Children always are boisterous and excited on trips like these, it is a trip that we have done many times before and we are more than familiar with such behaviour. But this year seemed different, they were so hyper at times, pumped up almost tangibly by the sugary rush that many seemed to giving themselves throughout the day.
As I write this it seems almost naïve of us to allow them free reign with their sugar enriched diet. It does look sometimes like the inclusion of a large bag of sweets is an almost obligatory part of any Dutch school outing.
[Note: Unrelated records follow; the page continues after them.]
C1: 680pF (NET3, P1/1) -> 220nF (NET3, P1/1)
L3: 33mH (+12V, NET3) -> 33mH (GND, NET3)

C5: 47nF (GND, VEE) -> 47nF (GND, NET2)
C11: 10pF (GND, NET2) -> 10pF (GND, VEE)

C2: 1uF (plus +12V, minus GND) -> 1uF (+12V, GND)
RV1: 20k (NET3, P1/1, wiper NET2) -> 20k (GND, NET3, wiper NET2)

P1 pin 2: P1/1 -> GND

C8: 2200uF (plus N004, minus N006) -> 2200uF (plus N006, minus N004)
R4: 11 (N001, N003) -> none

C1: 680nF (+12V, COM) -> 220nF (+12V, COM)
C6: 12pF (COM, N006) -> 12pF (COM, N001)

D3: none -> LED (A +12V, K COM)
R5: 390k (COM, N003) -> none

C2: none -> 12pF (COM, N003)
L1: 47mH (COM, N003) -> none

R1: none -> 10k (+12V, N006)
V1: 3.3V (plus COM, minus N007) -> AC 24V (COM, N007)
Parents seem more than happy to facilitate this and we regularly see children arrive with a suitcase that has obviously been packed by a parent also being a suitcase that is overflowing with packets of sweets, biscuits and chocolate just to get them through the five days away!
Having got back home I have done a little research into scientific evidence of ‘sugar highs’. Surprisingly, although I could have found articles of support, the majority of the articles talk of ‘sugar highs’ and ‘sugar rushes’ being something of a myth. My evidence is very much of the anecdotal type, but it certainly felt like a pretty real thing last week. Yes, the kids were wound up by the general experience of being away, but somehow something more seemed to be going on!
For me and my colleagues a limit has been reached this week, absurd amounts of calories have been consumed with apparently resulting sugary kicks. We have agreed that the time has come to enlighten the parents on the problems we face when trying to calm and slow the children down at the end of the day at bed time. It may or may not help us in future, but there are of course numerous other extremely valid reasons for trying to reduce the intake of sugar in or young people.